The finer points of the Highway code are, of course, fascinating as ever, but they are rarely any use when it comes to understanding traffic flow and road use.
The broad brush attacks on motorbike riders are also unhelpful - they start to sound very similar to the broad brush attacks on 'hooligan cyclists'.
Understanding the reasons why motorbikes use ASLs might help. As someone who has ridden motorbikes for about 20 years, 8 years of which was spent as a courier, when I used to switch to the pushbike circuit every summer, I have a fairly good idea of the position for both motorbikes and pushbikes.
Motorbikes and pushbikes can and will both overtake queues of traffic. Trying to insist that motorbikes shouldn't do this while cyclists should is futile and hypocritical.

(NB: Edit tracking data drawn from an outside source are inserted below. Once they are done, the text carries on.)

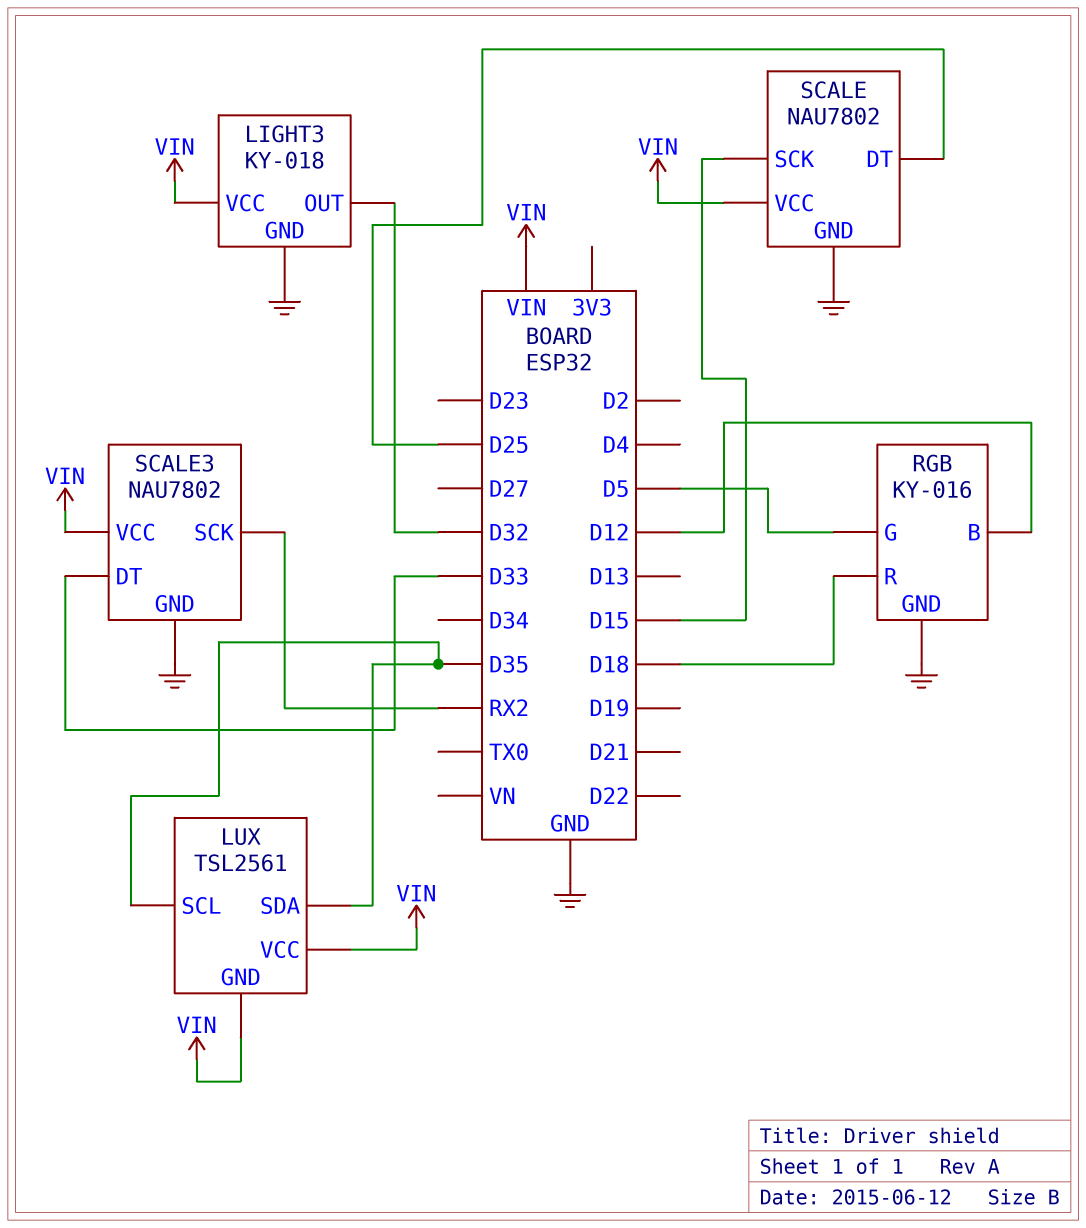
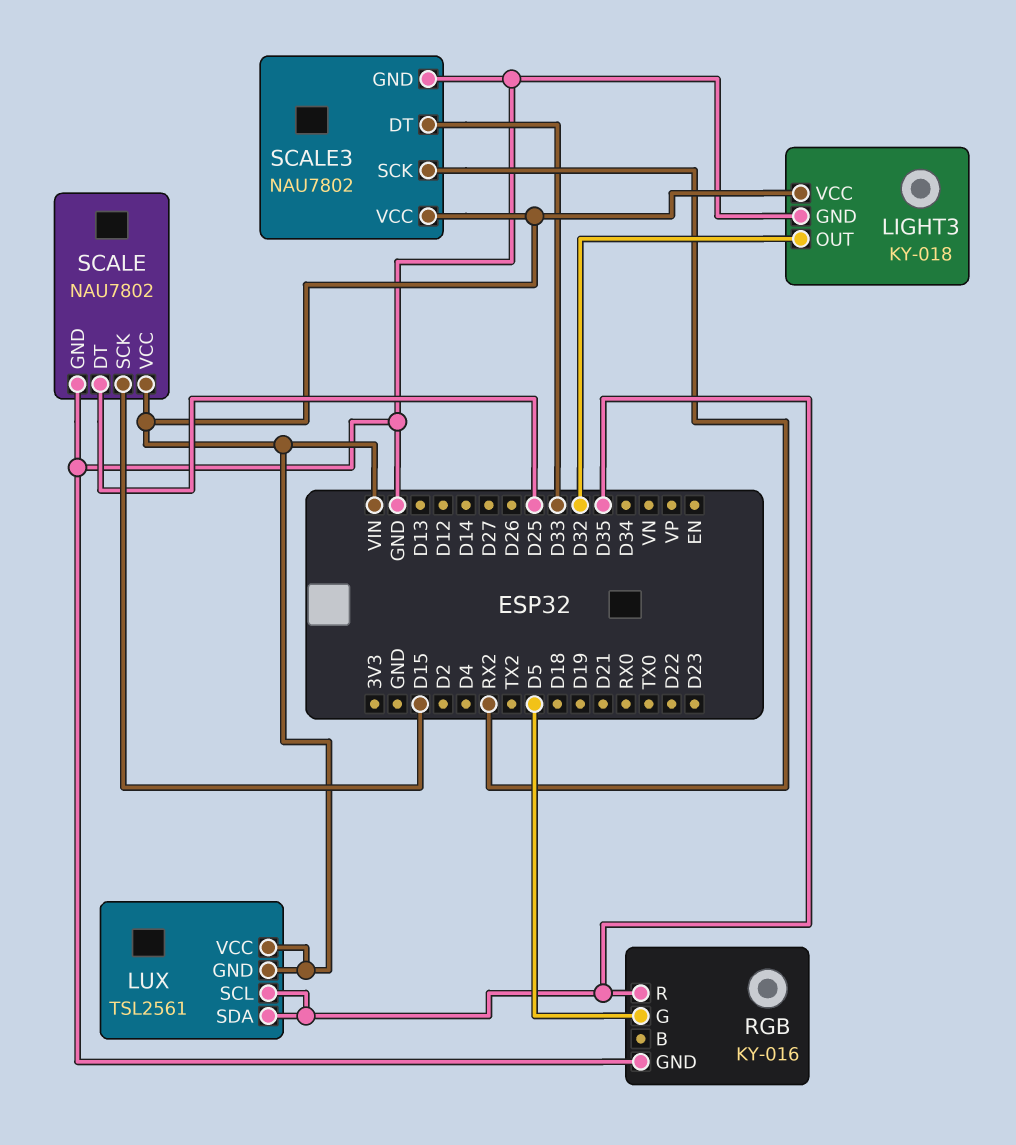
RGB pin B: D12 -> none
RGB pin R: D18 -> D35

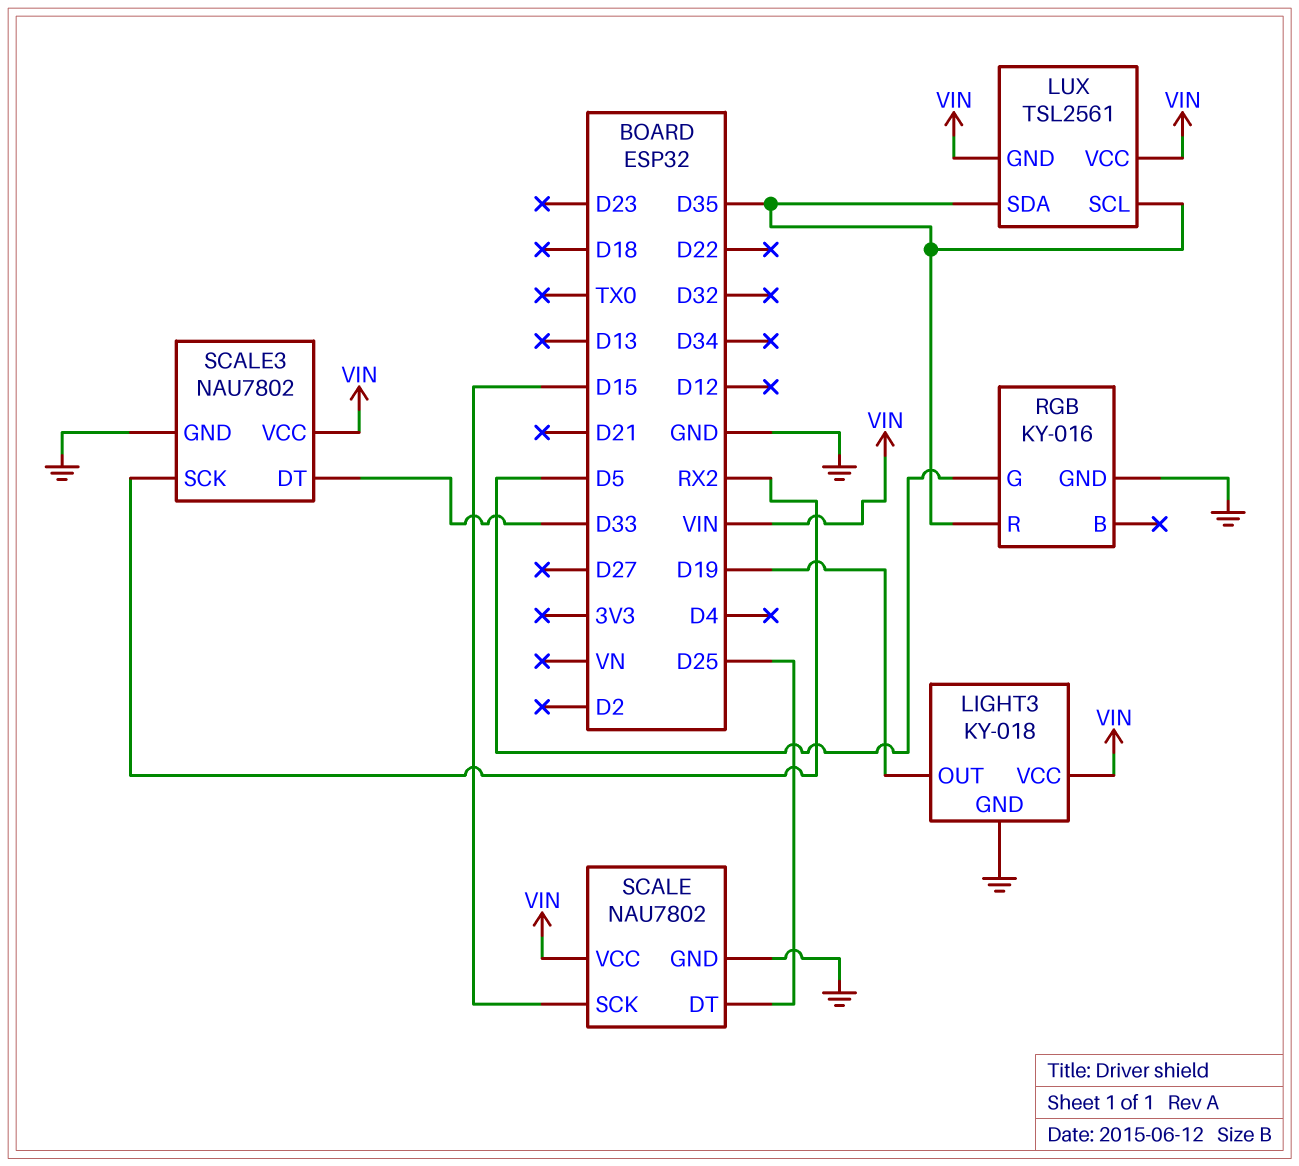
LIGHT3 pin OUT: D32 -> D19

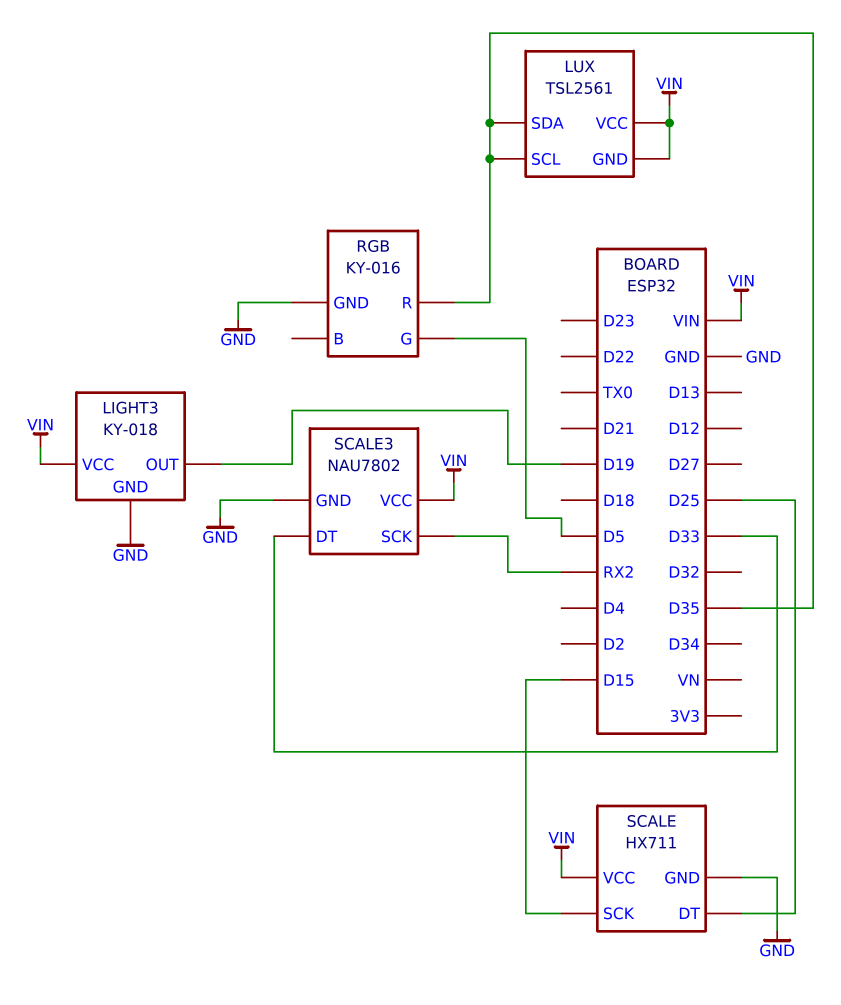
SCALE: NAU7802 -> HX711

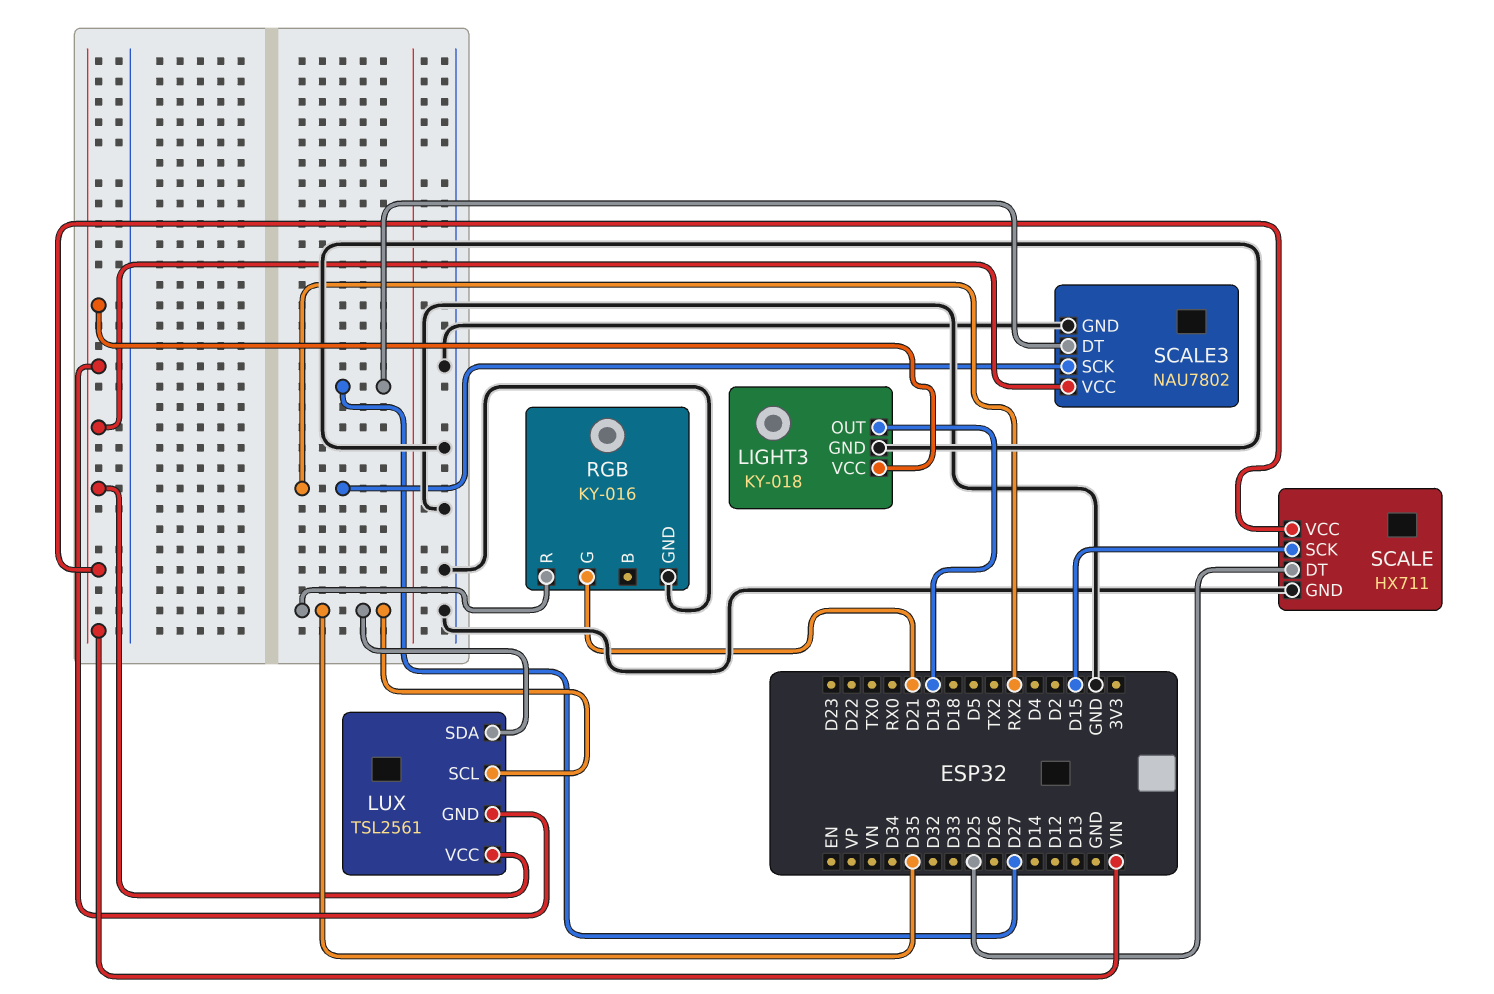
RGB pin G: D5 -> D21
SCALE3 pin DT: D33 -> D27

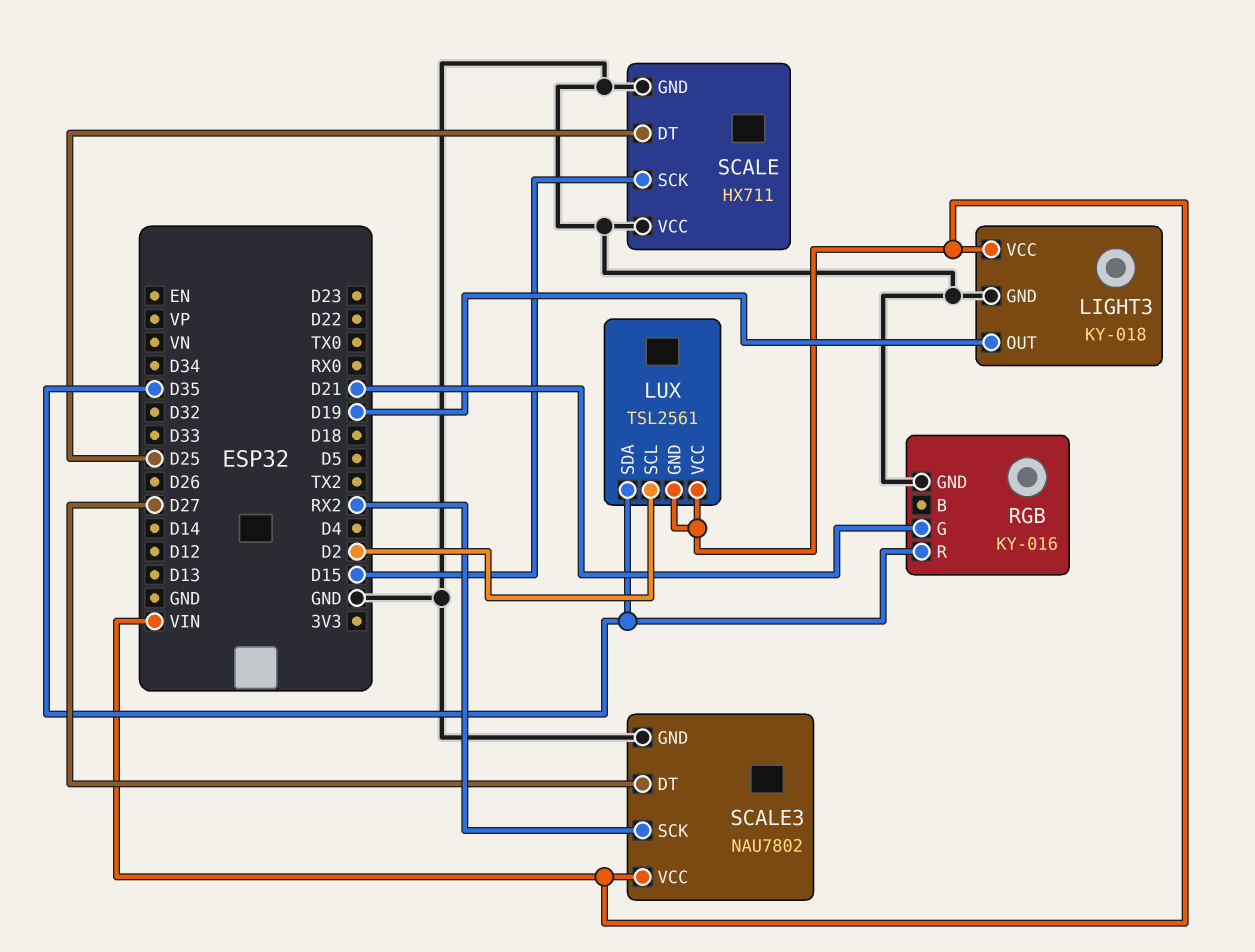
LUX pin SCL: D35 -> D2
SCALE pin VCC: VIN -> GND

No matter how many times you insist that a motorbike has no need to get ahead of traffic at the lights, believe me, it feels safer that way, and motorbikes DO have a similar urge not to be caught beside traffic at the lights as pushbike riders do. This is based on both perceived, and very real risks of death and injury.
Given the desire as a motorbike rider to stay safe, we will always try to get in front of the cars at the head of the queue, even if this means going through the stop line. I always did the same thing as a cyclist (before ASLs existed), and I'd do the same again. I believe many cyclists will go through the stop line, advanced or otherwise, in this way, for the same very good reason of staying safe.
Similarly, the argument that motorbikes can accelerate faster, and therefore can just wait alongside the traffic till the lights turn green is nonsense. Most junctions have an island, and almost all have a stream of oncoming traffic when the lights change.
The argument that motorbikes do 70 on the motorway is just bizarre - don't get it at all.
Personally, when the only available way of reaching a position where I feel safe is into an ASL, I don't hesitate to use it, but taking the attitude of a guest rather than a resident. Where possible, I just poke my front wheel in, enough to block the car at the head of the queue.
Trust me, motorbike riders will always do this, no matter how much you dissect the highway code, no matter how much you make spurious arguments from a position of zero experience, about how motorbikes shouldn't filter, are at no risk from bigger vehicles, or have no need to do this that or the other. Far better to understand the motives of those you share the road with than shout about the rules from the back of an ambulance.